Hundreds of people die each year attempting to cross the international border through the Sonoran Desert. It is described by many as a humanitarian crisis including Robert Neustadt, an activist and a professor Northern Arizona University. He has has written and produced a play called “Border Voices” that features his students acting out harrowing stories taken from the headlines. The vignettes are based on Neustadt’s recently released album of border-related songs. In the latest installment of Eats and Beats, we catch a rehearsal with Neustadt and his cast.
Robert Neustadt: “Border Voices” is a play that I wrote while I was on my sabbatical a few years ago. But it’s really something that I’ve been thinking about over a number of years as I’ve been taking students to the border and doing research on the border and writing music about the border. We actually took a fieldtrip to the border, and we went to Nogales and we crossed over into Mexico and we went to a migrant shelter where recently deported people were, and they spoke with these people and visited with them and got ideas of the actual experience of what it’s like. And we also visited a shrine in the desert where a little girl died. Her name was Josseline and she’s also a character in the play.
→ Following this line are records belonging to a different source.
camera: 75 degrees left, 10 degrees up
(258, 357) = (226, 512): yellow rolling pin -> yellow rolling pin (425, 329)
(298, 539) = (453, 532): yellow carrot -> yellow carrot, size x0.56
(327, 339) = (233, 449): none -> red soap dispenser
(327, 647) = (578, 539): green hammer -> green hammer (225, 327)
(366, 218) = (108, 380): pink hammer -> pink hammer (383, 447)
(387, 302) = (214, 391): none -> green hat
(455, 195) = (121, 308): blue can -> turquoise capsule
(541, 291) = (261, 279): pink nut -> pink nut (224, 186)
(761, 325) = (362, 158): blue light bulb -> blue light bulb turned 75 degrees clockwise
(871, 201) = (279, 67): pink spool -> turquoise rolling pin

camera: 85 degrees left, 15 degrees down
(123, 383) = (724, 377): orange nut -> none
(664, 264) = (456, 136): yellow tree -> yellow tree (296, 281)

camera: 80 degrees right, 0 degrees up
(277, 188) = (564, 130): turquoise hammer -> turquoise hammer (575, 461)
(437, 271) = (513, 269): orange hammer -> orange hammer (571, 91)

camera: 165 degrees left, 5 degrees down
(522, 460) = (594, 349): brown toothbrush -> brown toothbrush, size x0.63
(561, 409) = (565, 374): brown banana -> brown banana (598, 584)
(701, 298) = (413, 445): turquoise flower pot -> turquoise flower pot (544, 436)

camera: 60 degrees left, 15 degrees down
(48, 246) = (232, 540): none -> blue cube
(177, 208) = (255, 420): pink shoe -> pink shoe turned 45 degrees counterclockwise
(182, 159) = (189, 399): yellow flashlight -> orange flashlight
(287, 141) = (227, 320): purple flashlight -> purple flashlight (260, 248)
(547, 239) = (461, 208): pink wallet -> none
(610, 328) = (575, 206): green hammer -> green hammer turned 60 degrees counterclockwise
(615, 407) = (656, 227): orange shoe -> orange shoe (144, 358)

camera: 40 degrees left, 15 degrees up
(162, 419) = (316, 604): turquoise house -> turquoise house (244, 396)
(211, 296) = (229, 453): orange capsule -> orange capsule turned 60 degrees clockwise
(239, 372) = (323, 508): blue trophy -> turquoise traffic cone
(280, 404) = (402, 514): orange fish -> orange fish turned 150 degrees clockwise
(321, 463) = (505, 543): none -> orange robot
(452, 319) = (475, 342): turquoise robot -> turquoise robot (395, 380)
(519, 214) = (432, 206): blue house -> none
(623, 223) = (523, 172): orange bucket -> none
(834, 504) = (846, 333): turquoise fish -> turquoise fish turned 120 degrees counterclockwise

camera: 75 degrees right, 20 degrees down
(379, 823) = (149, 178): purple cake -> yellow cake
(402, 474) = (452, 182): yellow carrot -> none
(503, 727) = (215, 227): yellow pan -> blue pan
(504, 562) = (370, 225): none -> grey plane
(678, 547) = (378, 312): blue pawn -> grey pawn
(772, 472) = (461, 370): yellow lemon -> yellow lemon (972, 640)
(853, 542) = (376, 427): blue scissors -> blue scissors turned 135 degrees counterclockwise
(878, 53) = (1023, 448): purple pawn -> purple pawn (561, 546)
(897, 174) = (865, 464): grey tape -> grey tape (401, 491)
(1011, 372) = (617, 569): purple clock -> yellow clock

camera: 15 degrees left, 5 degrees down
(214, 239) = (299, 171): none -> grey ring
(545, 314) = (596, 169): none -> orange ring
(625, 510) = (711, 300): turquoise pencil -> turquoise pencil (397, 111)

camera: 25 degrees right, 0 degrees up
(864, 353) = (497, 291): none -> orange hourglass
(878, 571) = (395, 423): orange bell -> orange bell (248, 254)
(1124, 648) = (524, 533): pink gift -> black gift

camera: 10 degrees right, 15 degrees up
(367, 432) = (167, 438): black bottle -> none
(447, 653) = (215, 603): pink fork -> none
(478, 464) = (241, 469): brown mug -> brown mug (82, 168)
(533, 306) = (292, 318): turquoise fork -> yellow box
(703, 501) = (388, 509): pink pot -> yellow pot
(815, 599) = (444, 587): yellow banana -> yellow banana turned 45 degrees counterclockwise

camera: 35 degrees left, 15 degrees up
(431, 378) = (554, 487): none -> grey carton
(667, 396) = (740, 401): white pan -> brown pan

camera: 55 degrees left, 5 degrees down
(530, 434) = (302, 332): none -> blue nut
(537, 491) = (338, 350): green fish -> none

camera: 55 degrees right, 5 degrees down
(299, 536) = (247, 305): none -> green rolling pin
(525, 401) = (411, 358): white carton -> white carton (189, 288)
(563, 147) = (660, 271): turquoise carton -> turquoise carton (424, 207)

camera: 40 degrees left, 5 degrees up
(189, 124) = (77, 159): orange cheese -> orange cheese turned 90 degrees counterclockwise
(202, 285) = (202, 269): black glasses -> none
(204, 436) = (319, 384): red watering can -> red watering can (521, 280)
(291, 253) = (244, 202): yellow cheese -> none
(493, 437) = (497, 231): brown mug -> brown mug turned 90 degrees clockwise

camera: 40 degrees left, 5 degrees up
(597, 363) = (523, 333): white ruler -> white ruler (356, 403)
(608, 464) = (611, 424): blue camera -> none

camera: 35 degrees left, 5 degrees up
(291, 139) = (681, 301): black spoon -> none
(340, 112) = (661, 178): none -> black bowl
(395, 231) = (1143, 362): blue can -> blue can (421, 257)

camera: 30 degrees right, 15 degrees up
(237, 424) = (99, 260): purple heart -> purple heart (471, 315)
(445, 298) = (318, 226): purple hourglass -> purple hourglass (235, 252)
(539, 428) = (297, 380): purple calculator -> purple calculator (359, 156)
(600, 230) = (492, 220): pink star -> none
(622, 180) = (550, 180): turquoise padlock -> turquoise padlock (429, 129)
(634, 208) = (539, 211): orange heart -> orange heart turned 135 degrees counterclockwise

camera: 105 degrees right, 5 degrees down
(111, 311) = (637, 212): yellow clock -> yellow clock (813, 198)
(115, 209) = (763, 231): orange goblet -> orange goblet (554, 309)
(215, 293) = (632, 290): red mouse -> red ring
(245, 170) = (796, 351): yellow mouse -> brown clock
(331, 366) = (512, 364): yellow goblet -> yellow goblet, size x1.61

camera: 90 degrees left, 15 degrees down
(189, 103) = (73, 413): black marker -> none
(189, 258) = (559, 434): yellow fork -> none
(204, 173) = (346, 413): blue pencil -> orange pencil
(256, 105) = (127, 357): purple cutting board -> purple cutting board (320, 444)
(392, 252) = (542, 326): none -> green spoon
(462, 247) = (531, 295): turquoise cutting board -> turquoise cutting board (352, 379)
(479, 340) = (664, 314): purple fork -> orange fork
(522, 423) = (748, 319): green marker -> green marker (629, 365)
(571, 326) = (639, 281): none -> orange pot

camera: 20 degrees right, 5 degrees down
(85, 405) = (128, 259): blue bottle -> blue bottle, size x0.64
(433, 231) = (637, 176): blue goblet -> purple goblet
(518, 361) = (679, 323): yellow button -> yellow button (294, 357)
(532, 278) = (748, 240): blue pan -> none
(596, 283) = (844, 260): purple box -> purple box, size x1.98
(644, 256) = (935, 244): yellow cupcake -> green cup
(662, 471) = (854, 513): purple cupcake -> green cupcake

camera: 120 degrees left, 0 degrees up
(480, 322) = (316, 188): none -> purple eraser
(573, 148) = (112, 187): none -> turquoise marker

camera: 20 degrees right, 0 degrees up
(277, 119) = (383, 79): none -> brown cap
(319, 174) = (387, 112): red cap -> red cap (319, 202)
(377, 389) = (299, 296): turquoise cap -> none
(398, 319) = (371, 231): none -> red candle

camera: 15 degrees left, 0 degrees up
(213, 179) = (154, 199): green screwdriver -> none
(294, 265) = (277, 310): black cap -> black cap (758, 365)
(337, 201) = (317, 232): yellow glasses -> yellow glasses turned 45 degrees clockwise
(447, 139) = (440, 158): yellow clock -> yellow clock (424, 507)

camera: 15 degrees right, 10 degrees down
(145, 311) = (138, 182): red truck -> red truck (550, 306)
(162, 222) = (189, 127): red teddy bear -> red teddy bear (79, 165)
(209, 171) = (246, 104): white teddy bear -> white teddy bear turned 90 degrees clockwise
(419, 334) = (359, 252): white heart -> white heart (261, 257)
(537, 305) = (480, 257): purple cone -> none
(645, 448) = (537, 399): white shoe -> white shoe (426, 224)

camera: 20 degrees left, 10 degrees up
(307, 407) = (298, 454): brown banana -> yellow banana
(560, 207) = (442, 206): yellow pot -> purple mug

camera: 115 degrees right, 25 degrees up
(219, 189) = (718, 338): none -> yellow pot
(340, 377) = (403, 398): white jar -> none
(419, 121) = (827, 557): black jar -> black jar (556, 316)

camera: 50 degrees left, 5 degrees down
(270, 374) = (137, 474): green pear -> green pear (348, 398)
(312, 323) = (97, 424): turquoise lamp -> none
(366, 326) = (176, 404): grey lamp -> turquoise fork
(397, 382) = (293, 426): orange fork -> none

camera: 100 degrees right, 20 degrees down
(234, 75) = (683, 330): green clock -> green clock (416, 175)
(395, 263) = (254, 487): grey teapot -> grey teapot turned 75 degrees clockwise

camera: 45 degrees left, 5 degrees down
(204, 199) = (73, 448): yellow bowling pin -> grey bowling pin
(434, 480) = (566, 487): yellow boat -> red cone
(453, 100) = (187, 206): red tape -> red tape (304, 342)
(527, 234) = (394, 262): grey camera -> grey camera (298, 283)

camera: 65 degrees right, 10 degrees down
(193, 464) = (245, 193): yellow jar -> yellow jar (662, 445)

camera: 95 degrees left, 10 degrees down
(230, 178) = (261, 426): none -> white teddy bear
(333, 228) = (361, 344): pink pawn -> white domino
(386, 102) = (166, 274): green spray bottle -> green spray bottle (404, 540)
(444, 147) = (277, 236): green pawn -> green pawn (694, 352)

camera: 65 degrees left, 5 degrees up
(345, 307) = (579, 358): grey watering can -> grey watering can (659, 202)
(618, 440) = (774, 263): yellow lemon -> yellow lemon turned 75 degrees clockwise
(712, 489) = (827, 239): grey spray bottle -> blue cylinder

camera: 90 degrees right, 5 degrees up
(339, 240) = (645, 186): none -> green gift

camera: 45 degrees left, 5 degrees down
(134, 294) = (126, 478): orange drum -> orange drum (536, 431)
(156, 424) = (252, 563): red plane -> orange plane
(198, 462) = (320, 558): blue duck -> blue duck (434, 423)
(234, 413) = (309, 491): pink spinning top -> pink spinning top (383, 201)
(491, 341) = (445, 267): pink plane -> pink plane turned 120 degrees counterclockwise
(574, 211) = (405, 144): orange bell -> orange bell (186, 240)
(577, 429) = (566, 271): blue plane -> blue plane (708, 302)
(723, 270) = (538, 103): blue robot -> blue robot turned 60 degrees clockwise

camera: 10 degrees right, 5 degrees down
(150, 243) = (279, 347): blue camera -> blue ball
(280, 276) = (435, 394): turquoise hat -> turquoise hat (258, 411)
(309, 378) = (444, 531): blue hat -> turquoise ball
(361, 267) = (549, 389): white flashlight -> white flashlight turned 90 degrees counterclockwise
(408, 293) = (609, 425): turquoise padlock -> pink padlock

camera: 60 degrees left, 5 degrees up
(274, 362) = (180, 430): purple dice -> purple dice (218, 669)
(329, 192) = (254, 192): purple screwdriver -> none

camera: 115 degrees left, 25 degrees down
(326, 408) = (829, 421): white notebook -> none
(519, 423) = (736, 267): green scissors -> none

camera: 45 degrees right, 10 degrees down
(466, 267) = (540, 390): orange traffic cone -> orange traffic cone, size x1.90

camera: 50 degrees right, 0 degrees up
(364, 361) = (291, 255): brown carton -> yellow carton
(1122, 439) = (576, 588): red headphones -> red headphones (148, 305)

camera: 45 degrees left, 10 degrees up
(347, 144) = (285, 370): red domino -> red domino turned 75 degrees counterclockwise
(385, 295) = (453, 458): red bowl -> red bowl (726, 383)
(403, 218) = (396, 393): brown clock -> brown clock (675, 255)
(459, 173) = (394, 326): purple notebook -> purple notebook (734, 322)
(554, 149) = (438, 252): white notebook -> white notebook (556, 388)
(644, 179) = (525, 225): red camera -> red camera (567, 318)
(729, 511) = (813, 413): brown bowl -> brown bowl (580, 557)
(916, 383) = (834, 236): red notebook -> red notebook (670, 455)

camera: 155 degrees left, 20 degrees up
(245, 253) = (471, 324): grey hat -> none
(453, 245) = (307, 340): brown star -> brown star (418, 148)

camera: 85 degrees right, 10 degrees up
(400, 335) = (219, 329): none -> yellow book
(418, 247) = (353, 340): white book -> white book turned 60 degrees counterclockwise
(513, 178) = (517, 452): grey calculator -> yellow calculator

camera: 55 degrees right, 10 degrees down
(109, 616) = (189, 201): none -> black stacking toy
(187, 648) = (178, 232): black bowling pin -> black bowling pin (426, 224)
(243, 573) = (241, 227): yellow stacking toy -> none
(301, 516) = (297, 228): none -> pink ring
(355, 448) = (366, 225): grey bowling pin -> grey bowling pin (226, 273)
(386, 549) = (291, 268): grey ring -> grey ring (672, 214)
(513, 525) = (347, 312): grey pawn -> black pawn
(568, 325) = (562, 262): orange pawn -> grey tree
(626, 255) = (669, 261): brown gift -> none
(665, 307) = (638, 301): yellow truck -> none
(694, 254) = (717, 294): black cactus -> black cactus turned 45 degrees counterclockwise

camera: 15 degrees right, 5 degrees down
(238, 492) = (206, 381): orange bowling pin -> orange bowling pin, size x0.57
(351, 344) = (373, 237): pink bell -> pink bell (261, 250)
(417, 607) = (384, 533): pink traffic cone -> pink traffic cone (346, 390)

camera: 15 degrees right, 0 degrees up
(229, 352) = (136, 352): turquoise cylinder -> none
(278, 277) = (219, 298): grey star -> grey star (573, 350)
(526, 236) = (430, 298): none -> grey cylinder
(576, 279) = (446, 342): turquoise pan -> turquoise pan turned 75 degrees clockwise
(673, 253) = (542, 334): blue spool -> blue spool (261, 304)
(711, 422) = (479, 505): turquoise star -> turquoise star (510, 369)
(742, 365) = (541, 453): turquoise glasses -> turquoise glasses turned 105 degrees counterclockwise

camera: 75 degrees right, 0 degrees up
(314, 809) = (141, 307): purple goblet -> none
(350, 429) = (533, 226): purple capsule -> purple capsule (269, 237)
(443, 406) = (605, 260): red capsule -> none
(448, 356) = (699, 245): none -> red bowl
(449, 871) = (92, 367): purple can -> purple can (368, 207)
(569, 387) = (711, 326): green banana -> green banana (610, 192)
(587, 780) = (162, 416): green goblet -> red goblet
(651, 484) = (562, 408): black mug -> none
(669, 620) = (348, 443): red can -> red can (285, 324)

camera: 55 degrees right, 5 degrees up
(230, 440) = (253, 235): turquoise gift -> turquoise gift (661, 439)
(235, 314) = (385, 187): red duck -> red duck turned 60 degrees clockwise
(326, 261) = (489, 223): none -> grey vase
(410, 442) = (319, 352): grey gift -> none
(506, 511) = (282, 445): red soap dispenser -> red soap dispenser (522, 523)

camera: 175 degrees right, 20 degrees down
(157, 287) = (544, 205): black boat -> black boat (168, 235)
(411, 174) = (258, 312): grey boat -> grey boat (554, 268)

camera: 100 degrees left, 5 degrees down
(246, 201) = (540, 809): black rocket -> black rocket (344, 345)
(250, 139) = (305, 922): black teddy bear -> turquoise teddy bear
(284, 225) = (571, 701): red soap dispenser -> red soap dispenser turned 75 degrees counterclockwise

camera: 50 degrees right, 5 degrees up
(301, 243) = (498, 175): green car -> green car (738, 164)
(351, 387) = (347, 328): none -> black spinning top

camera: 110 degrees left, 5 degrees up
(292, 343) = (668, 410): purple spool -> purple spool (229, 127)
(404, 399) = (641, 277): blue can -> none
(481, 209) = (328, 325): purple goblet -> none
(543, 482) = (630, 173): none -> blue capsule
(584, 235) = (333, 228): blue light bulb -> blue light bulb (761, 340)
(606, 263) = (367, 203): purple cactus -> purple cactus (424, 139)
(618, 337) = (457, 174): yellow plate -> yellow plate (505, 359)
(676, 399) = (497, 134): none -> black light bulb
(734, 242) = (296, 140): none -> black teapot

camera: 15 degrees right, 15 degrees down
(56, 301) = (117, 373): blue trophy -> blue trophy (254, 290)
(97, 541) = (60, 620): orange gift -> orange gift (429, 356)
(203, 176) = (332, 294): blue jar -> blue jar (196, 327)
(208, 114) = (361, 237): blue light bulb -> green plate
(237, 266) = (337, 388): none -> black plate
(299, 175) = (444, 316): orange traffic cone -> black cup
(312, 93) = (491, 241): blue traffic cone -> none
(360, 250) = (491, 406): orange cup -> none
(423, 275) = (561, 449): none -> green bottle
RN: A lot of the artifacts that we have on the stage—we have water bottles, we have embroidered cloth, we have shoes—these are actual objects that were taken from the desert. So ideally, these students have become more aware of the humanitarian crisis on the border and that has given them a certain visceral investment in the project.
Emily Tolliver: I’ve got several roles. I’m a U.S. tourist-woman, a desert volunteer. One thing that I didn’t realize is that a lot of people actually are dying when they are crossing the border and going through—after crossing the border, once they’ve gotten that far, that’s not even the hardest part. The hardest part is getting through the desert to wherever they’re going. So I’m hoping that this play can kind of give the broader picture of what’s going on—not just from the U.S. perspective but also from the immigrant perspective.
RN: For this class these students are all studying in a master’s in teaching Spanish class, so I’ve been teaching them how to use theater as a means to teach a second language. And since many of them are actually second-language speakers of English, it’s a good experience for them to be in a class where they’re forced to learn English in theater to think about how their students one day might be using Spanish to teach Spanish.
Enrique Salazar: There’s a lot of people there who are risking their lives to be here in the United States and we just take it for granted sometimes. We’re lucky enough to live here in a great country, and it’s just shocking to see the difference a border can make between two countries.